Being ‘edgy’ at our expense is not art
There is a stark difference between hurting for and channeling your pain into your art, and demanding that Indigenous peoples bleed for your art so that you can tell everyone how bad colonisation and the crimes of the British Empire are.
It’s not unusual for artists to claim that they’ve “bled” for their art. Lindsey Buckingham proudly claimed in song that he “bled” to love Stevie Nicks. There is, however, a stark difference between hurting for and channeling your pain into your art, and demanding that Indigenous peoples bleed for your art so that you can tell everyone how bad colonisation and the crimes of the British Empire are.

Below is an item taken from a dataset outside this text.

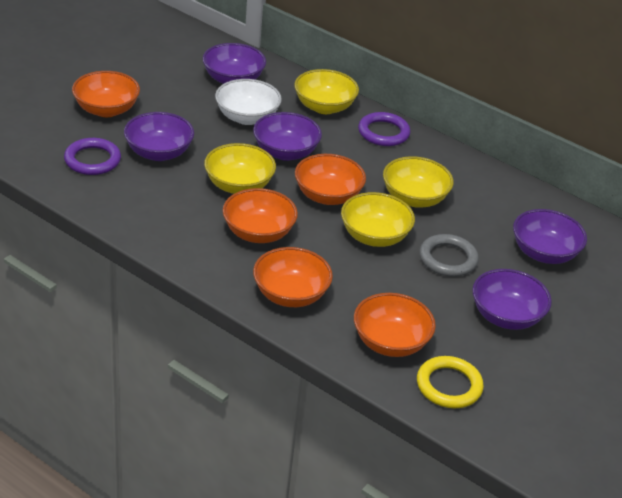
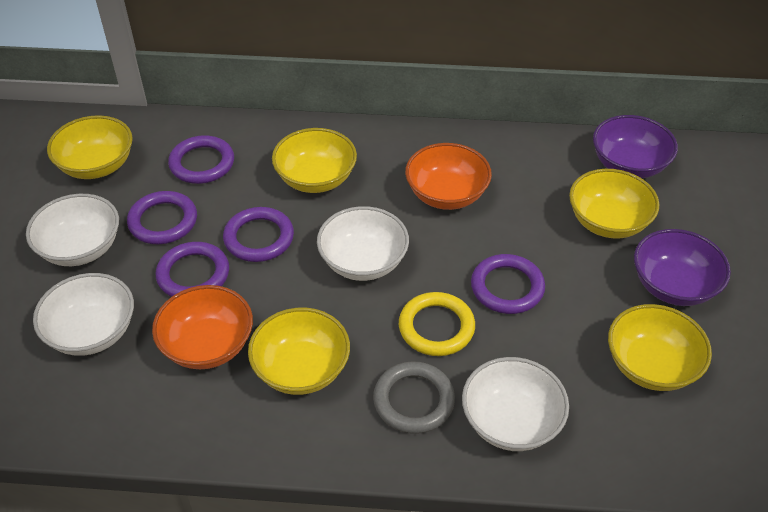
orange bowl: 5 -> 2
purple bowl: 5 -> 2
purple ring: 2 -> 5
white bowl: 1 -> 4
yellow bowl: 4 -> 5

This is exactly what art festival ‘Dark Mofo’ and Spanish artist Santiago Sierra requested of Indigenous Australians, specifically Tasmanian mob. ‘Dark Mofo’, a yearly art festival run by the Museum of Old and New Art (MONA) in Tasmania, approved Sierra’s piece – a union jack soaked in the blood of Indigenous Australians. To ensure that everyone knew they meant it when they said mofo, they posted a red image with the words “We want your blood” printed in black capital letters, beginning a search for their perfect, colonised blood.
Responses to the request were not even remotely positive, but the festival runners indicated that they were aware this would be the case stating, “the range of perspectives reflect the conversations we had with Tasmanian Aboriginal people prior to announcing the project”. Despite this, creative director Leigh Carmichael stood ground up until Tuesday 23rd in wanting to go ahead with the project. Before pulling the project, Carmichael defended the project saying, “Self-expression is a fundamental human right” and that Dark Mofo supports artists to “make and present work regardless of their nationality or cultural background”.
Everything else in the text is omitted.